If I could get a B at A-level in chemistry, then God help the chemical industry of tomorrow: you will be populated by people whose only chemical accomplishment involves eyebrow singeing with a bunsen burner and an ill-advised brush with LSD in a student bedsit.

(Remember what I said about genuinely talented students still deserving their grades. Put down the paper and pen, walk away from the green ink.)

And if simpler examinations aren't enough, these days students can resit their first year A-level papers up to six times until they get the marks they need: it's a far cry from the good old days when an entire two years' study rested entirely on a couple of three-hour exams in a roasting PE hall smelling of unwashed boy and plimsolls.
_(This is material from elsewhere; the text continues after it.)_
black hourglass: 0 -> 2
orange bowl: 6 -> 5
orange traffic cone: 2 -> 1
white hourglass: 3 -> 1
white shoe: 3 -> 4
The irony is that these awesomely good results aren't making life any easier for students – university places are at a premium, top universities have started imposing their own tests to determine intelligence and even employers have started questioning the validity of A-level results.
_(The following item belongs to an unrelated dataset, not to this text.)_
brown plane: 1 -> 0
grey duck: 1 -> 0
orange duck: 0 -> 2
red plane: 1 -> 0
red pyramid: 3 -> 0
Back in my day, universities would have offered you a gold-plated student rail card to entice you into their seat of learning with three A grades at A-level.
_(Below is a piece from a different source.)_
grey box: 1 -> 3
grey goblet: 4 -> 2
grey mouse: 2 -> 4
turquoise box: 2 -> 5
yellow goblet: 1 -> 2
These days, if you don't get A grades you might as well reconcile yourself to a lifetime as a career criminal or toilet cleaner.

You may also have to come to terms with the fact that East Runton University College might turn you down for that History of Lady Gaga degree you were hoping to start in September.

Of course I could be completely mistaken, and it could be that teens today are actually far cleverer than I was when I was taking A-levels (this is a preposterous idea, naturally).

Then again, I've seen work experience students with A-level English at A grade and barely able to spell as well as my 11-year-old, so I remain unconvinced – although if the Oxford and Cambridge RSA Exam Board would like to reclassify my B grade at Classics to an A, I might stop whingeing.

In fact, let's be done with it and just award me with a Doctorate.